It’s quite uncommon to get artwork on aeroplanes these days. ‘Nose art’ usually conjures up visions of pin-ups, bomber jackets and B-17s. Ahh yes, the old Memphis Belle effect: clearly Hollywood has a lot to answer for.
But of course, painting (usually) scantily-clad women onto aeroplanes is not the sole preserve of the USAAF or Hollywood’s interpretation of it. I once flew a light aeroplane that had some rather alarming airbrushed artwork on the tail:
VH-RWK was a somewhat older Cessna 182Q, with a great big two-bladed propeller which gave it a distinctive sound in the air. It had sheepskin seat covers and was a very comfortable aeroplane to fly. But then, one night in September 2009, for reasons that were never determined, the aeroplane caught alight and burnt to the ground. All that was left? That tail with the scary witch!
Poor old RWK was an exception though. It’s far more common to find nose art on military aircraft, and particularly vintage military aircraft. And it turns out that there’s a fair bit of interest in the phenomenon. I even found an academic paper about it: Caitlin McWilliams (2010), Camaraderie, Morale and Material Culture: Reflections on the Nose Art of No. 6 Group Royal Canadian Air Force, Canadian Military History: Vol. 19: Iss. 4, Article 3.
“Airmen were notoriously superstitious, and nose art became part a distinct “bomber culture” of good luck charms and rituals, the emblazoned designs linking the entire crew with their aircraft,” McWilliams writes. This link, she says, extended to the groundcrew assigned to each aircraft – and it was frequently the ground staff who actually got up on a ladder and did the painting. Indeed, some squadrons might have been blessed with a particularly talented artist among their ground staff who henceforth did all the nose art. 61 Squadron pilot John Boland, in an interview in the Australians at War Film Archive, described the man who painted his aircraft: a “little short artist” named Webb who created a classic nude-reclining-with-bomb in such detail that the CO “made him put a towel over her”!
“Nose art showcasing pin-up girls and other risqué subjects are most prominent, followed by designs which feature Walt Disney characters”, McWilliams writes. “More interestingly,” she continues, “many of the designs signal ties to Canada, sometimes through national symbols but also in more subtle ways.”
Not surprisingly similar patterns can be seen coming out of the nominally Australian units. The following images are all from The Waddington Collection, a series of photo albums which trace the ‘official’ history of RAF Waddington at war. There’s the pin-up girl:
And where else could these pilots be from but Australia?

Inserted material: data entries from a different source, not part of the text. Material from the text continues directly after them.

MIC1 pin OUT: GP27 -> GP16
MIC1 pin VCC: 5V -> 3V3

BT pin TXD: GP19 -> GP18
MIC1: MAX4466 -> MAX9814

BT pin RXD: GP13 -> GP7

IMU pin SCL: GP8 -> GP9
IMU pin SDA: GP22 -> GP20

(I think my favourite part of this one is the beer mugs used to denote completed ops)
In many cases the characters used in nose art were inspired in some way by the code letters assigned to the aircraft.

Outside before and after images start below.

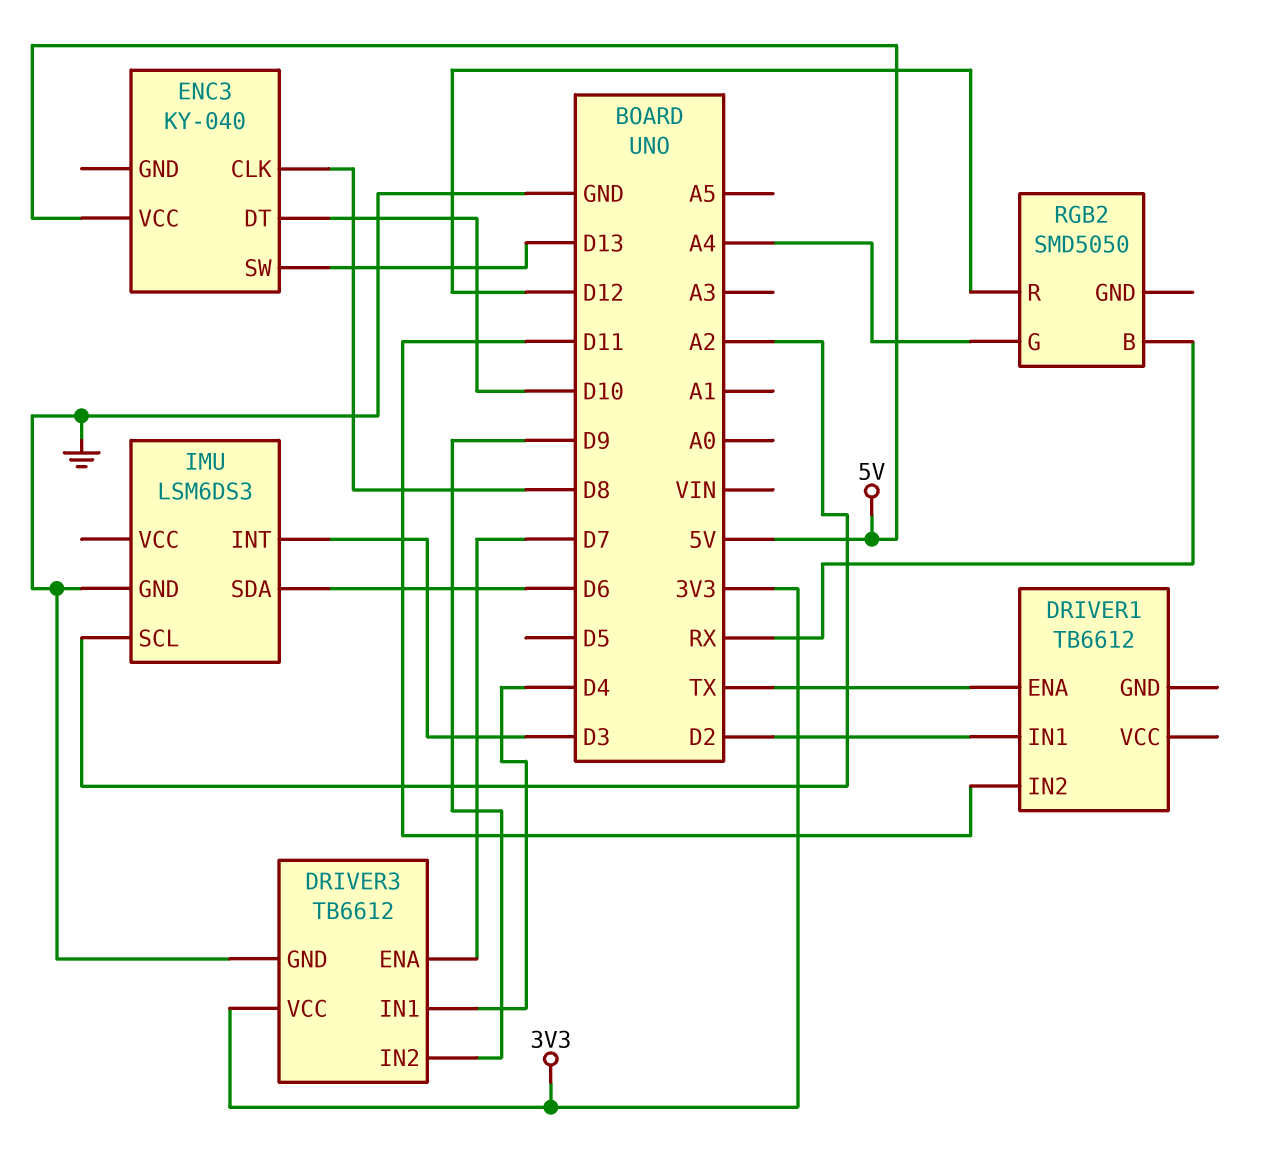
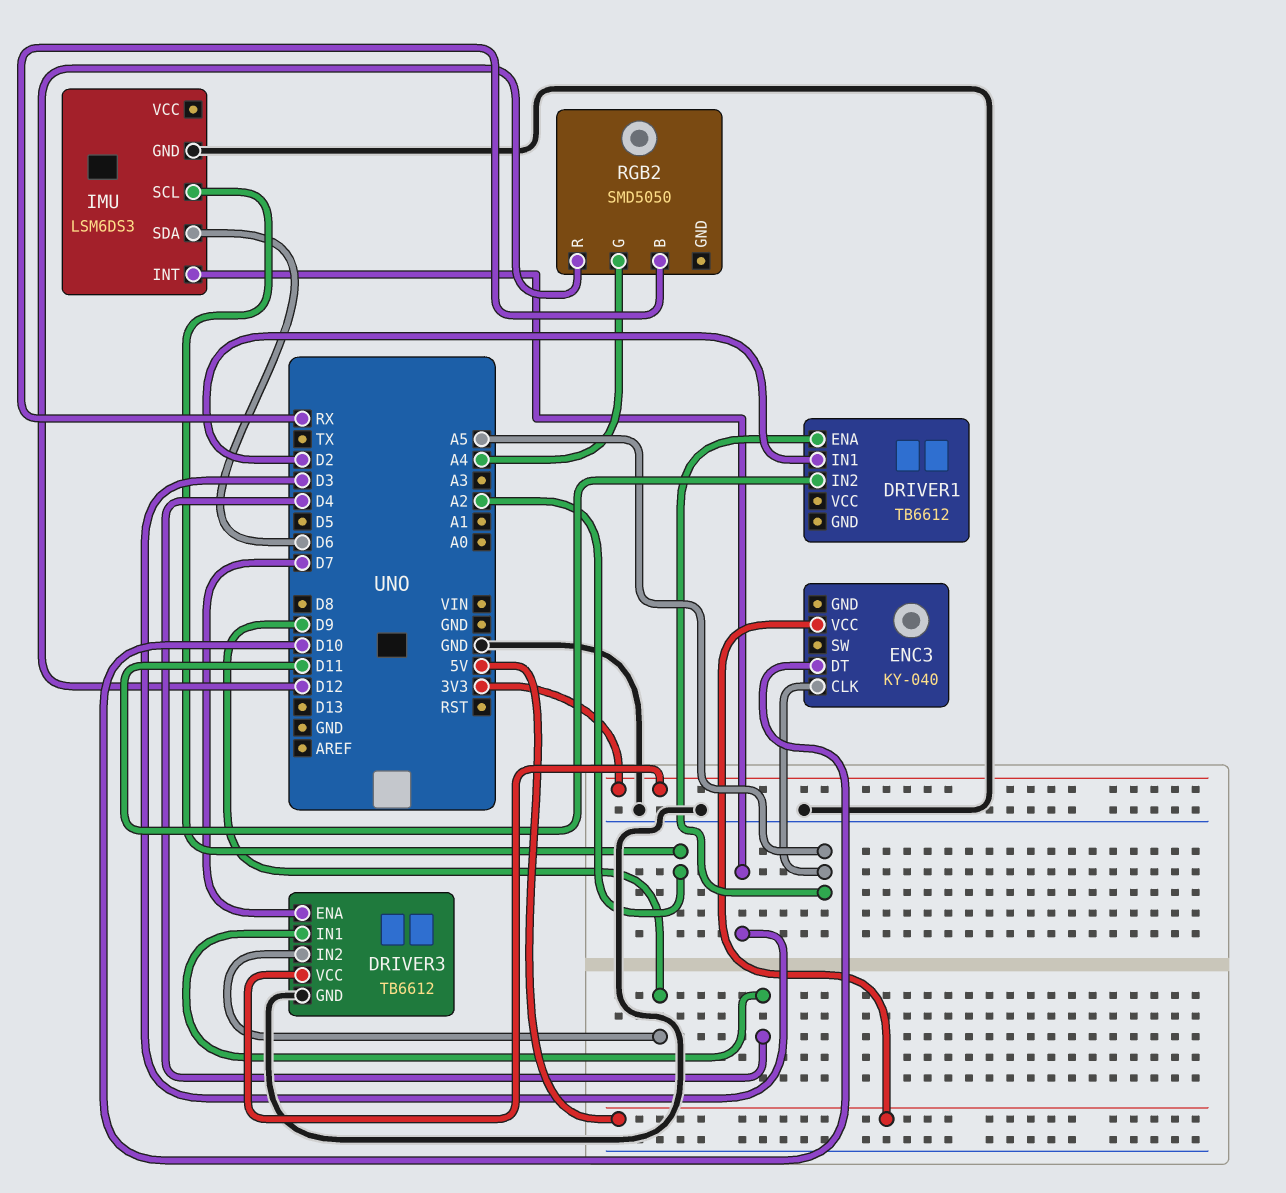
DRIVER1 pin ENA: TX -> A5
ENC3 pin CLK: D8 -> A5
ENC3 pin SW: D13 -> none

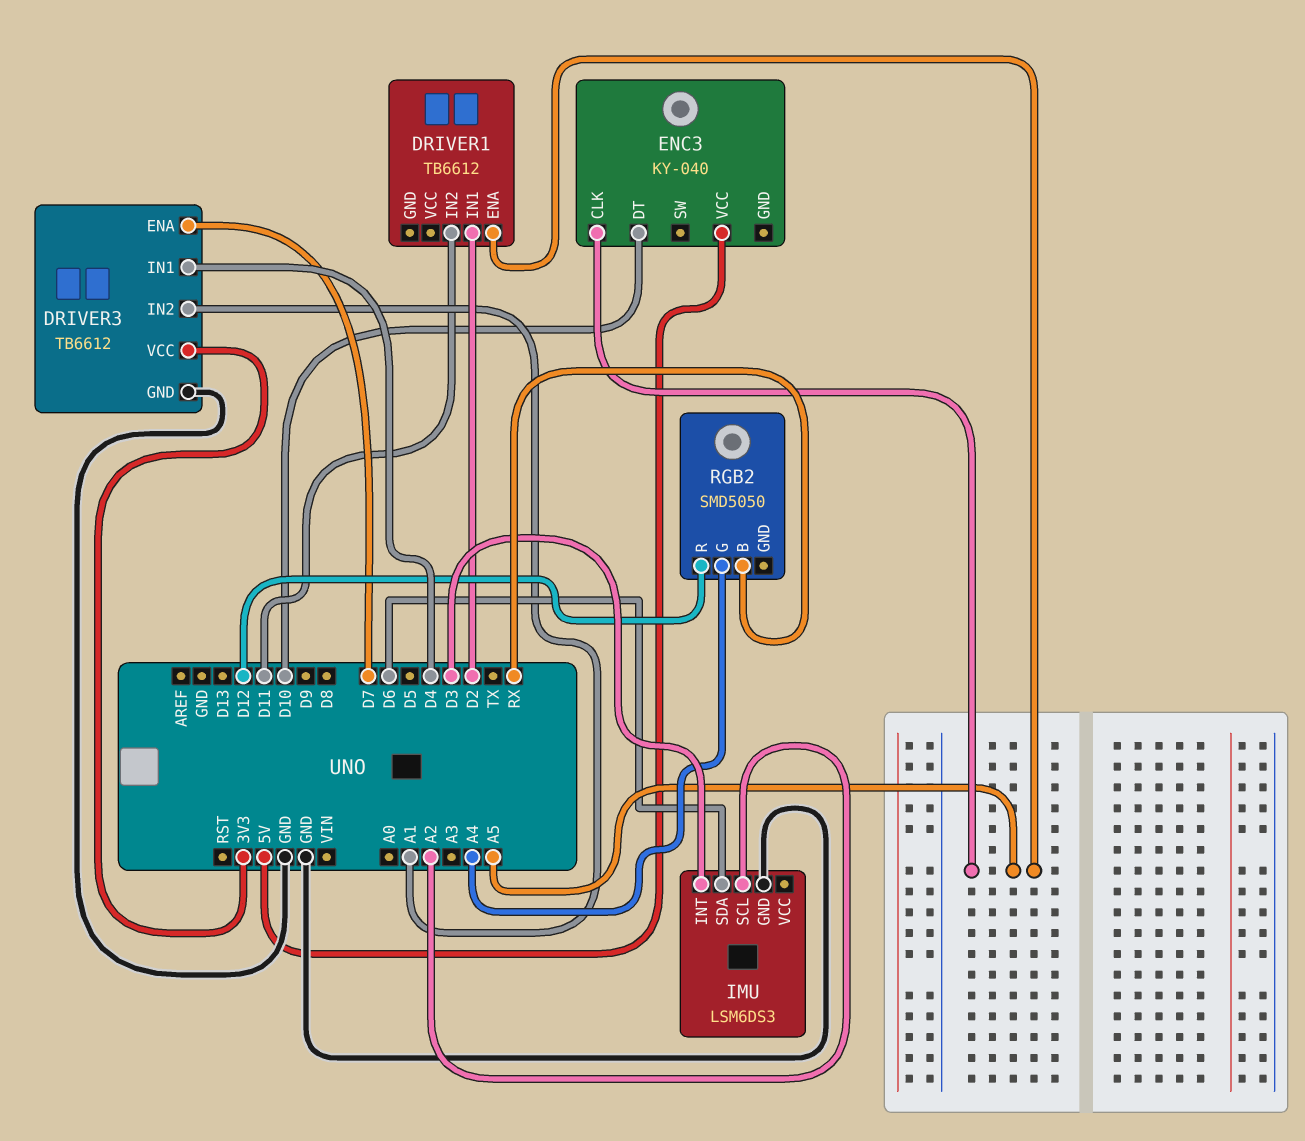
DRIVER3 pin IN2: D9 -> A1

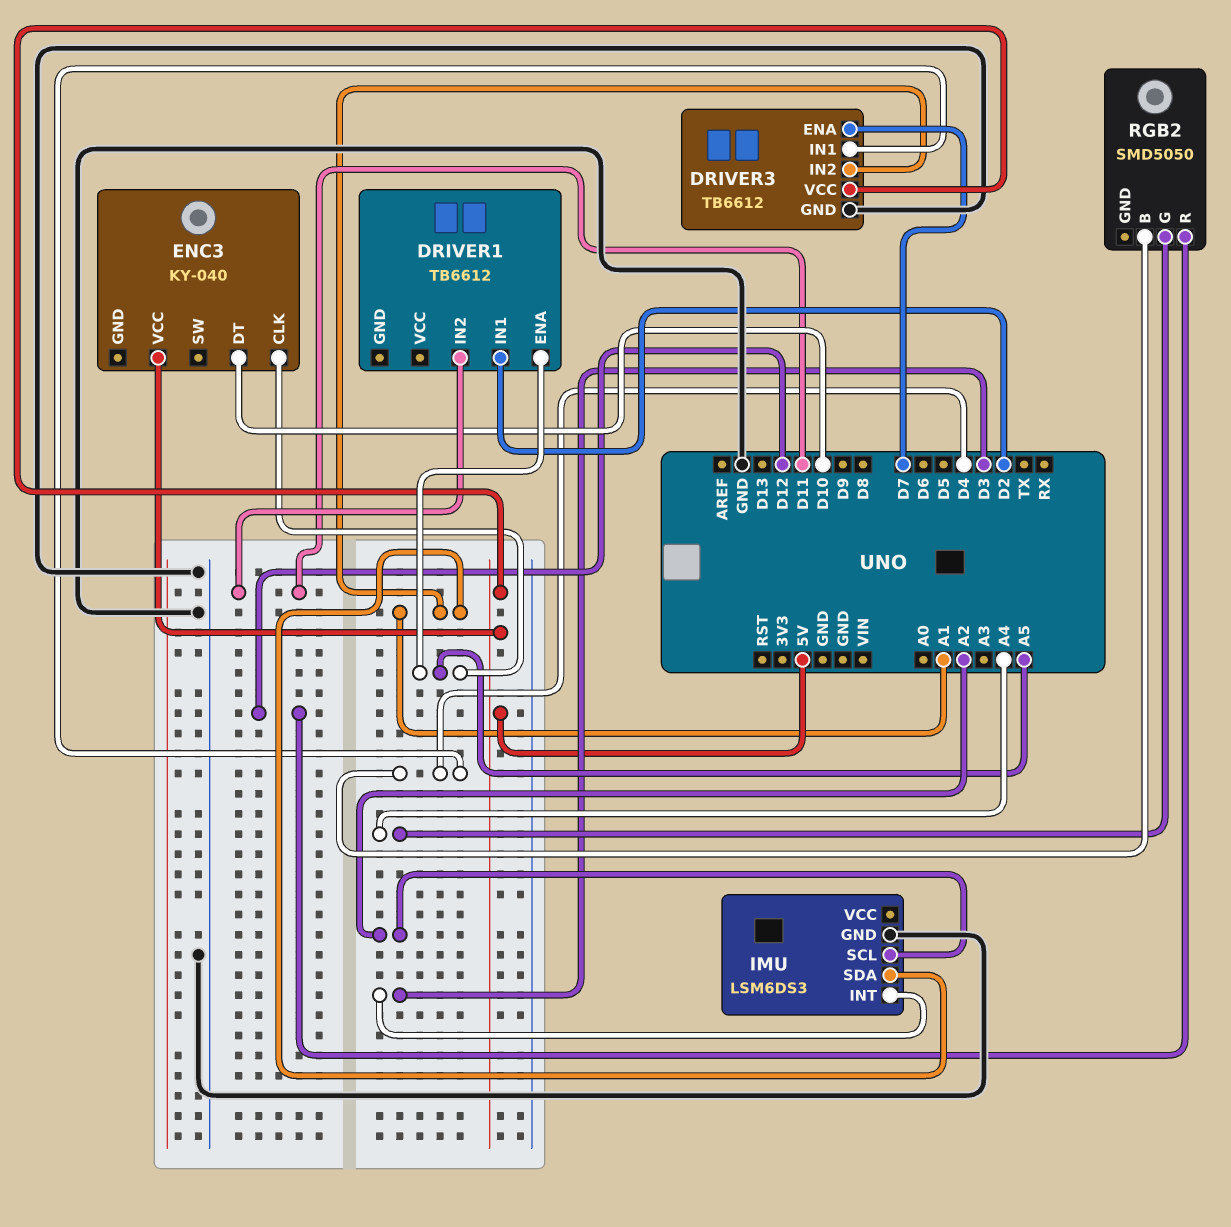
DRIVER3 pin VCC: 3V3 -> 5V
IMU pin SDA: D6 -> A1
RGB2 pin B: RX -> D4

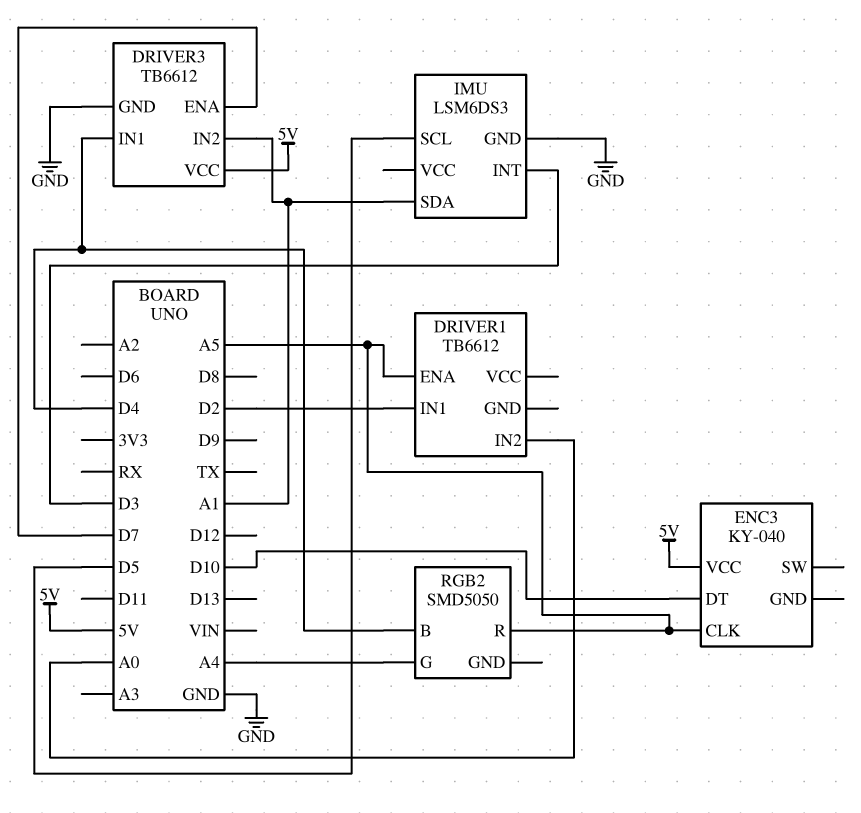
DRIVER1 pin IN2: D11 -> A0
IMU pin SCL: A2 -> D5
RGB2 pin R: D12 -> A5

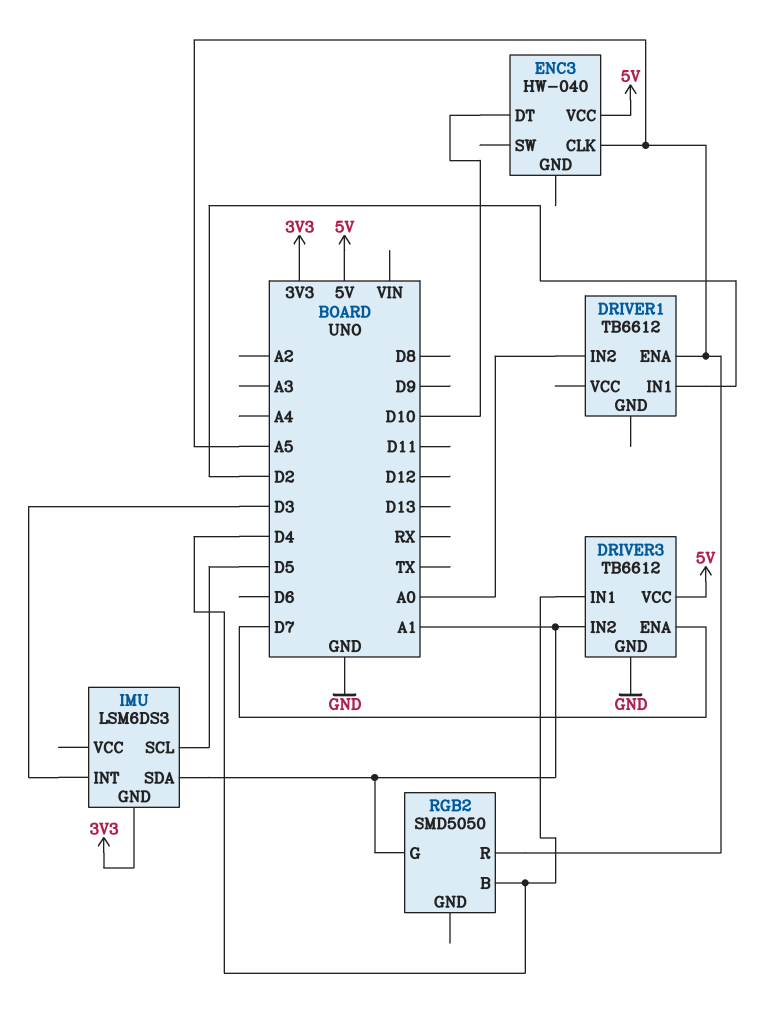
ENC3: KY-040 -> HW-040
IMU pin GND: GND -> 3V3
RGB2 pin G: A4 -> A1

Witness JO-J Jumpin’ Jive, showing a man playing a trumpet.
Or JO-N Nick the Nazi Neutralizer, with a grinning devil.
Piratical Pete, below a skull and crossbones motif, was JO-P.

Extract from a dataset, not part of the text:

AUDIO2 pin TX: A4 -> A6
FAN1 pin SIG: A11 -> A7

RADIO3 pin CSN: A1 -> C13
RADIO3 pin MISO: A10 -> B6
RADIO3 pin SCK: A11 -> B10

All of which raises a question.
What, if any, nose art was on B for Baker?
Nose art being what it is, it is necessarily temporary. “By its nature, nose art is adaptable and accommodating, there when airmen need it but gone as soon as the conflict is finished,” says McWilliams. Many of the Lancasters depicted here were lost during the war, in action or accident. And even those that survived the conflict didn’t survive their subsequent encounters with the scrap man. And so out of all the artwork in the photos in this post, nothing – not a single bit – survives in its original form. All we have are those photographs. And, as you’ll have heard me whining about for quite some time now, of B for Baker there isn’t even one of those.
In short, there’s a reason that my painting of the aircraft shows its starboard side. Any nose art, should any have existed, would traditionally appear on the port side (under the pilot’s side window). By orienting the aircraft the way we did, we leave open the possibility that should a photograph float out of a dusty box somewhere and prove one way or the other that B for Baker did or didn’t have nose art, my painting won’t be wrong.
But it’s probably likely that, even if I do find that magical photograph one day in the future, it will show an unadorned space below the pilot’s window. Phil Smith wrote a letter to his mother in July 1942 from the Operational Training Unit in Honeybourne, Worcestershire, where he was an instructor between his operational tours. When he was second pilot during the first part of his tour on Wellingtons, he wrote, the captain, a man named Taffy Jones, had a boomerang painted on the side of the aeroplane. But…
“I never went in for emblems however, always feeling superstitious about them”
And as it would appear that it was the captain’s call about what, if anything, was painted on their aeroplanes, there’s a good chance that Phil’s superstitions carried through to his second tour and B for Baker did not have nose art.